My daughter was granted the speed version of confirmation, with one year of special sessions with the pastor along with her confirmation class. She was made strong in the grace that is Christ Jesus and learned to give an accurate account for the hope that she has in her heart. She gladly absorbed the lessons, memorized scripture and expressed herself well on Examination Day. I thought that I would be the only parent so moved as we stood at the rail blessing our children on Confirmation Day, but I had company. The sniffles and tears were, to me, a sign of the great joy of parents who saw to it that their children were fully-educated in their Christian faith and were now expressing a desire to be an adult member of the church. It was a truly joyous day.
Last fall, my son began confirmation as a 7th grader and will benefit from two years of the now three year program before he professes his faith to his church. He often comes home with little gems that have me thinking for days. One day, he said to me, "Mom, did you know that the reason we don't want to read scripture or go to church is because of our sin nature. It's our Old Adam telling us not to do those things." Wow. A simple, true and powerful statement. It's our Old Adam telling us that our family needs to sleep this Sunday morning. It's our Old Adam telling us that we don't have to send our kids to boring confirmation classes to memorize scripture. It's our Old Adam telling us that creeds are not important.

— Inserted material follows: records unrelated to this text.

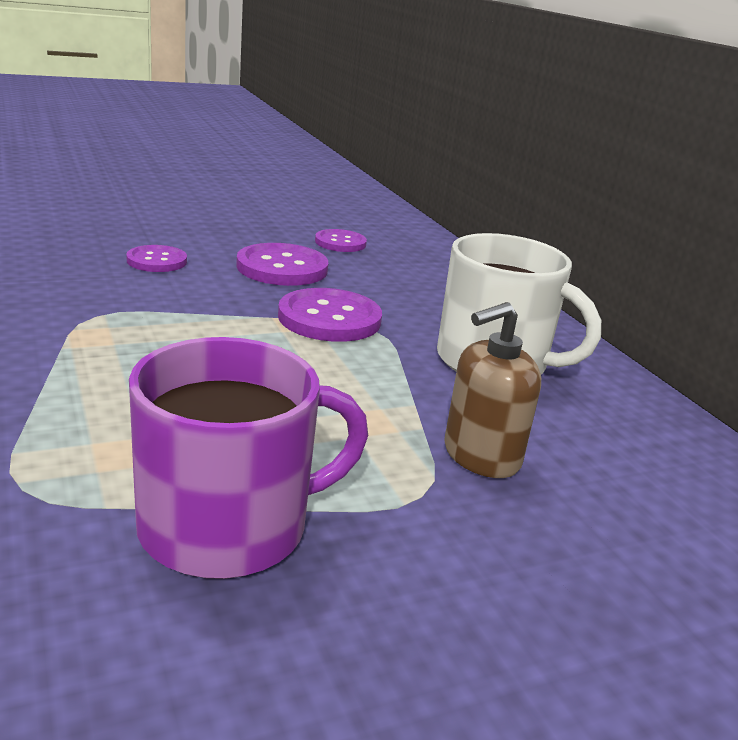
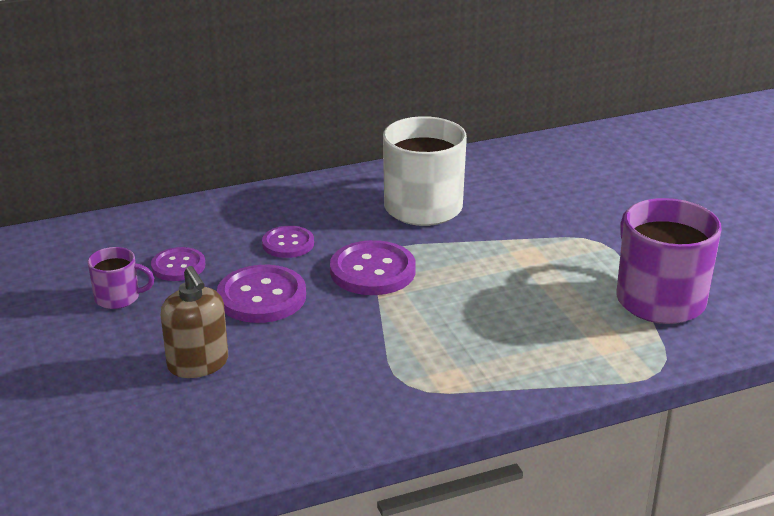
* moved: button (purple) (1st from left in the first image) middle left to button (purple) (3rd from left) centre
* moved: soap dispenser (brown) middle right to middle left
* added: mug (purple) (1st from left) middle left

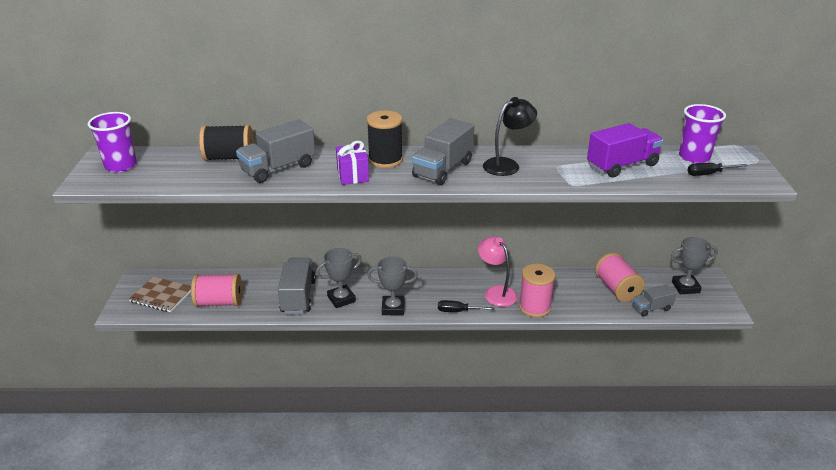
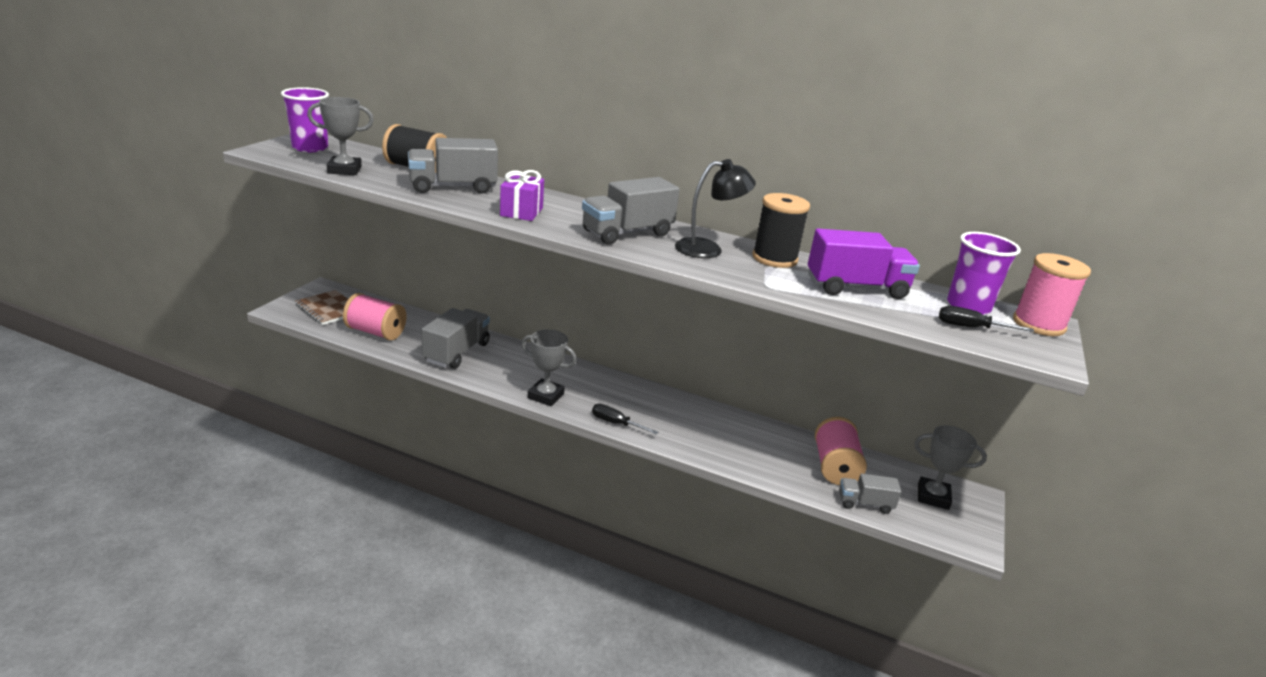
* moved: spool (black) (2nd from left) top centre to centre
* removed: lamp (pink) centre
* moved: trophy (grey) (1st from left) centre to top left
* moved: spool (pink) (2nd from left in the first image) centre to spool (pink) (3rd from left) middle right

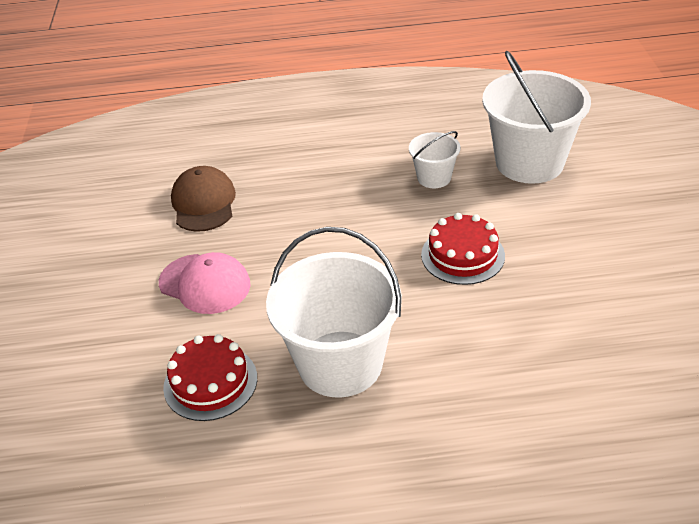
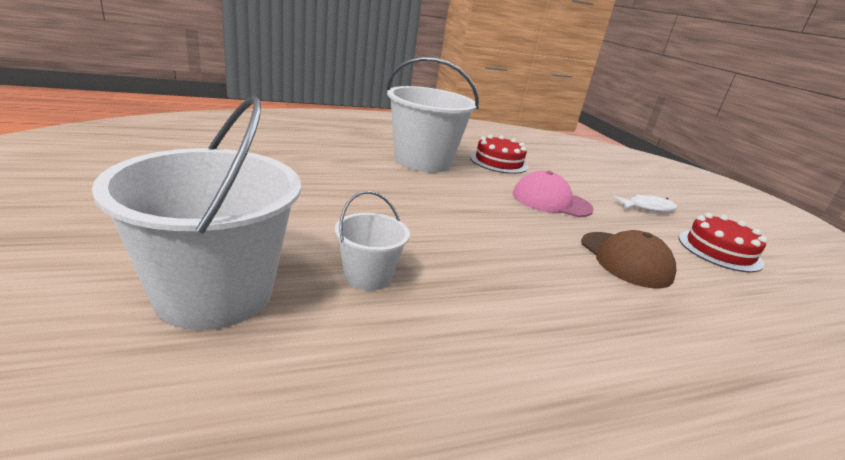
* moved: cake (red) (2nd from left) centre to middle right
* added: fish (white) middle right

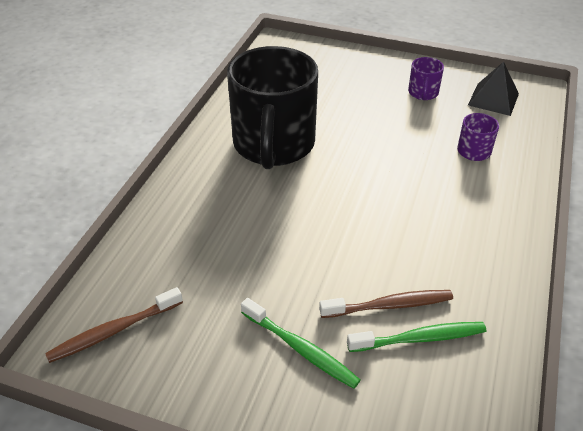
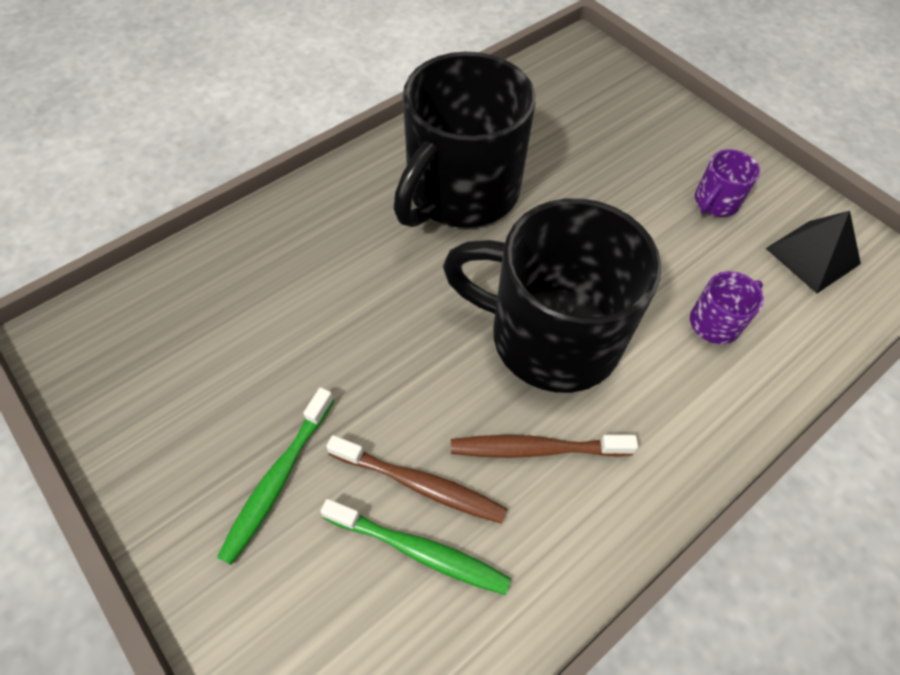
* moved: toothbrush (brown) (1st from left in the first image) bottom left to toothbrush (brown) (2nd from left) centre
* turned: toothbrush (green) (1st from left) bottom centre = bottom left 45 degrees clockwise
* added: mug (black) (2nd from left) centre

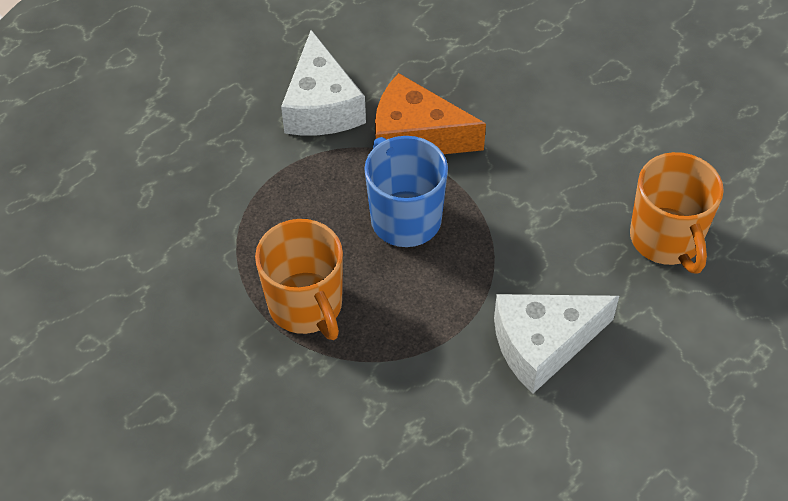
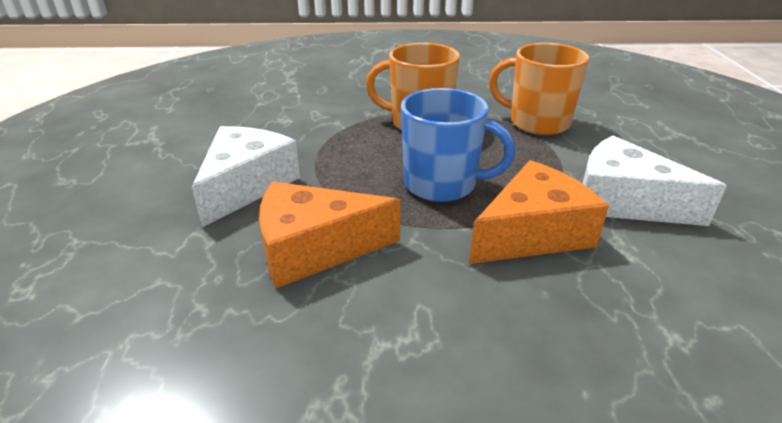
* moved: mug (orange) (2nd from left) middle right to top right
* added: cheese (orange) (1st from left) centre

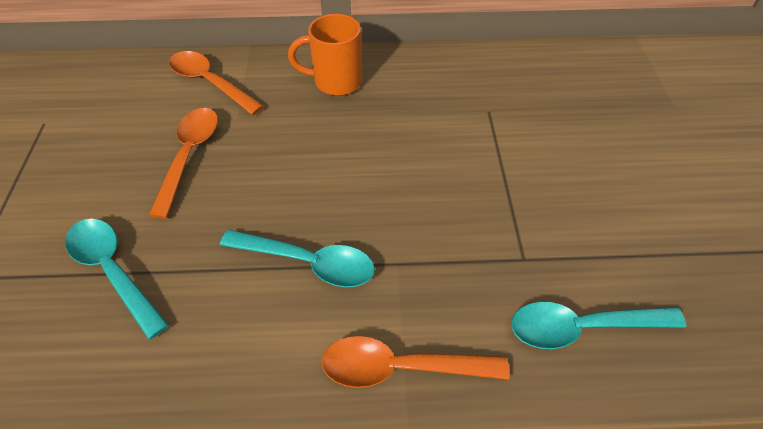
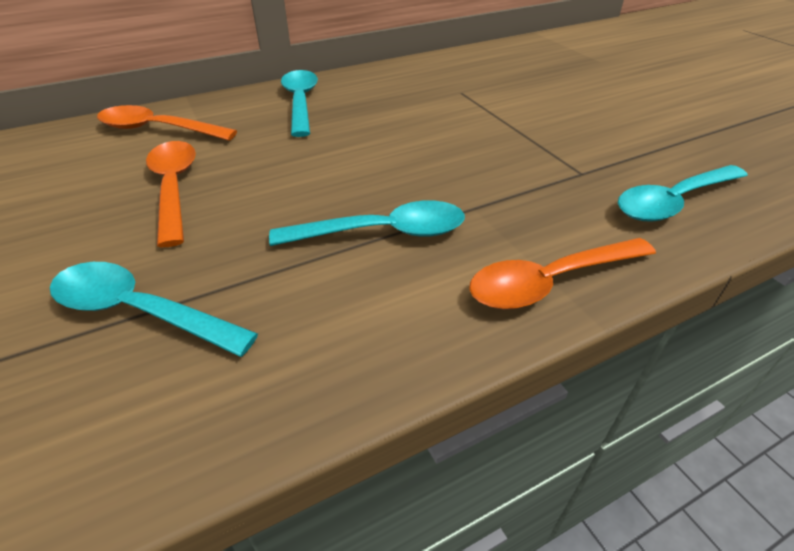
* replaced: mug (orange) top centre to spoon (turquoise) (2nd from left) top centre

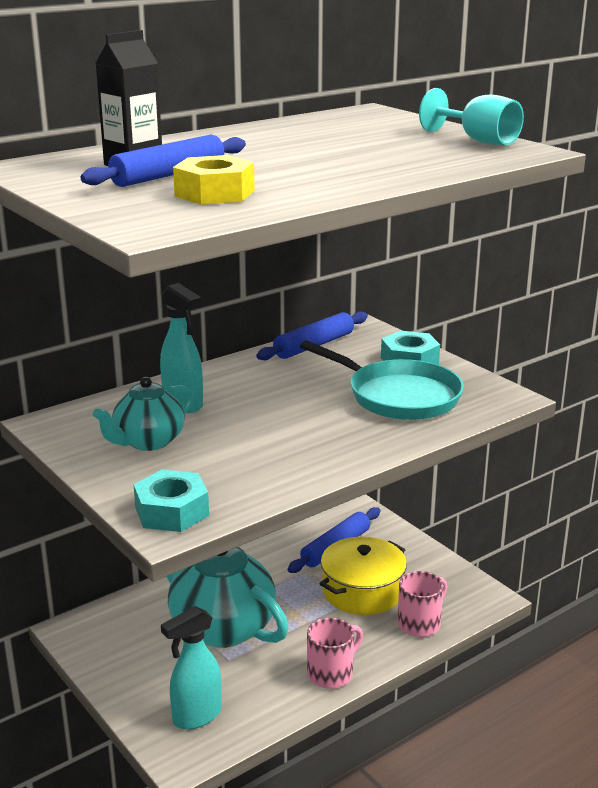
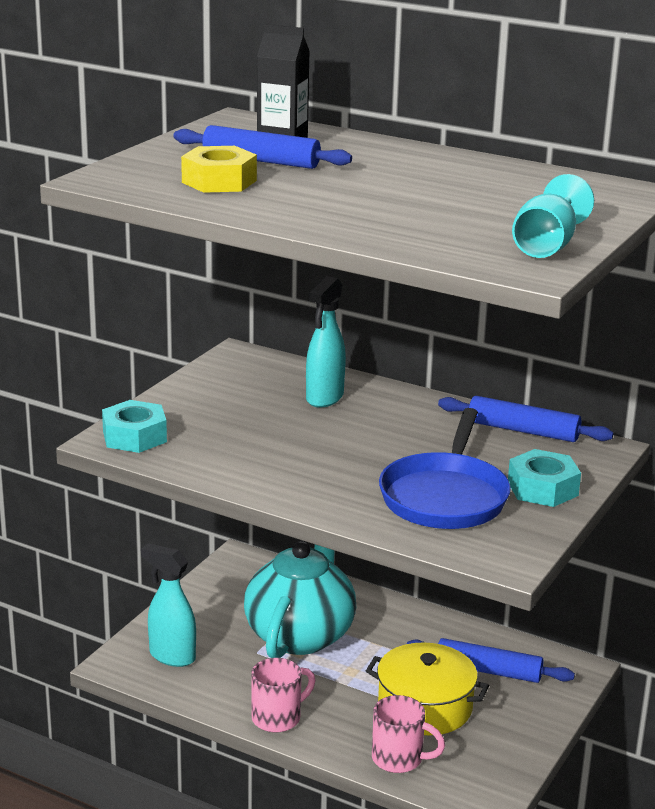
* recoloured: pan (turquoise) centre to pan (blue) middle right
* removed: teapot (turquoise) (1st from left) middle left
* turned: mug (pink) (1st from left) bottom centre = bottom centre 60 degrees counterclockwise

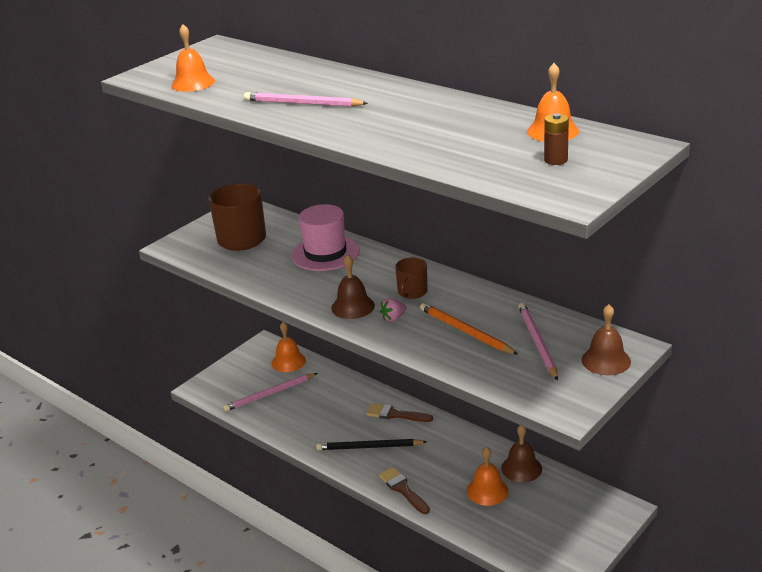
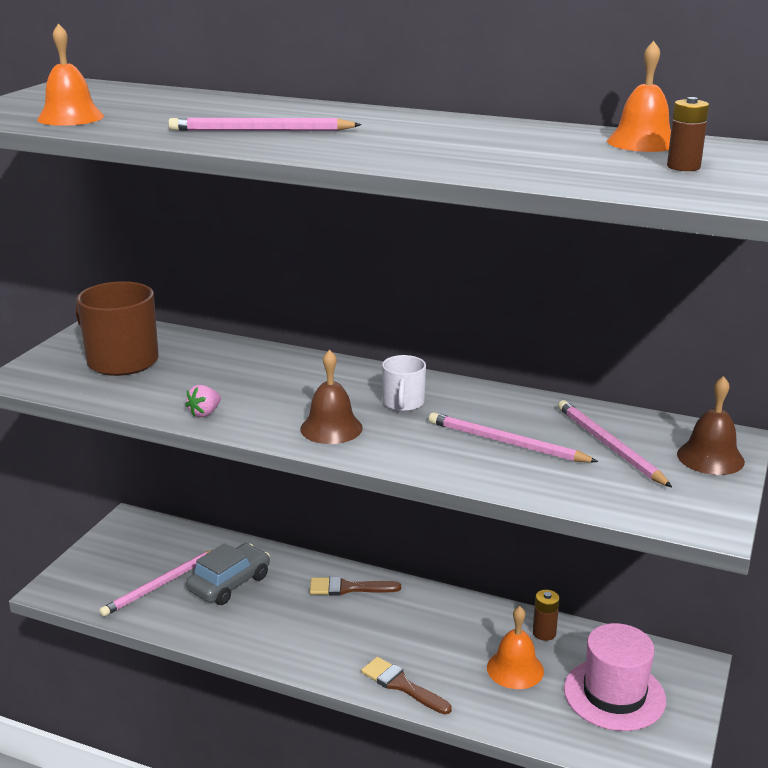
* moved: hat (pink) centre to bottom right
* recoloured: mug (brown) (2nd from left) centre to mug (white) centre
* moved: strawberry (pink) centre to middle left
* recoloured: pencil (orange) centre to pencil (pink) (3rd from left) middle right
* removed: bell (orange) (2nd from left) centre
* replaced: bell (brown) (2nd from left) bottom right to battery (brown) (1st from left) bottom right
* removed: pencil (black) bottom centre
* added: car (grey) bottom left

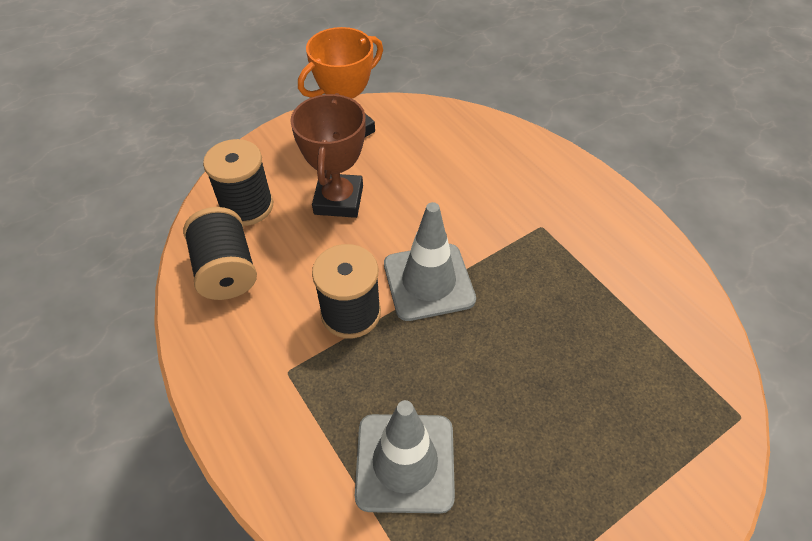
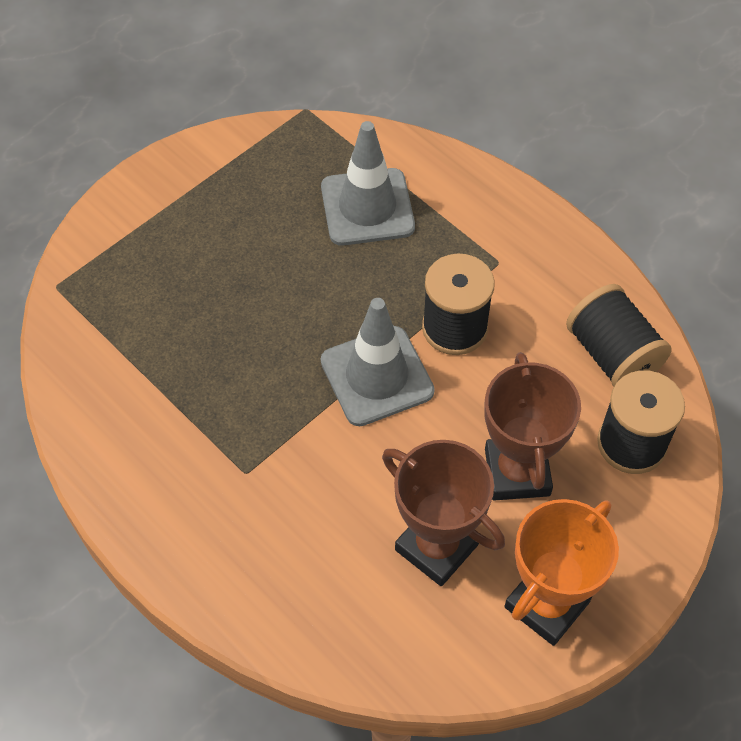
* added: trophy (brown) (1st from left) bottom centre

Bunnie Diehl highlighted a sermon that deals with our Old Adam and creeds. It is from Pastor Tim Pauls of Boise, Idaho. His sermon, The Benediction of Grace, Love and Communion, is based on 2 Corinthians 13:11-14.
"...there's a special reason why our Old Adam doesn't like saying the Athanasian Creed-or the Apostles' or Nicene Creeds, for that matter. It's the same reason why the creeds were written in the first place: they spell out who God is. They say what God says about Himself in the Bible. They do so in a clear, no-nonsense form that doesn't allow Old Adam a chance to revise who God is. They declare that salvation is solely His work, which should be especially Good News for us who can't manage to say two columns about God without daydreaming. [...snip...]
We live in a different time, where creeds are dismissed as unimportant: "Deeds, not creeds," "missions, not doctrine" is a rallying cry among some Christians, as if these are opposed to each other. This is not a good thing. There is immense pressure upon Christians today not to be specific about who God is. Rather than identify God explicitly, we are encouraged to view Him as a kindly old grandfather who sits in a chair and smiles indulgently while we walk around His living room and break His things. We are given the impression that God gives us a wink and says, "It doesn't matter if you know who I am or keep My laws. Just know that I love you."
If you're married, try that on your spouse sometime: "I really don't care to know your name or who you are or what you do. Just know that I love you and be there at my beck and call." It's not exactly a pledge of deep and abiding love. But that's how Old Adam wants us to regard God. You see, if we get specific about who God is, we upset old sinful natures and people start to fight. But more to the point: if we get specific about who God is, we'll see how astounding His grace and salvation truly are.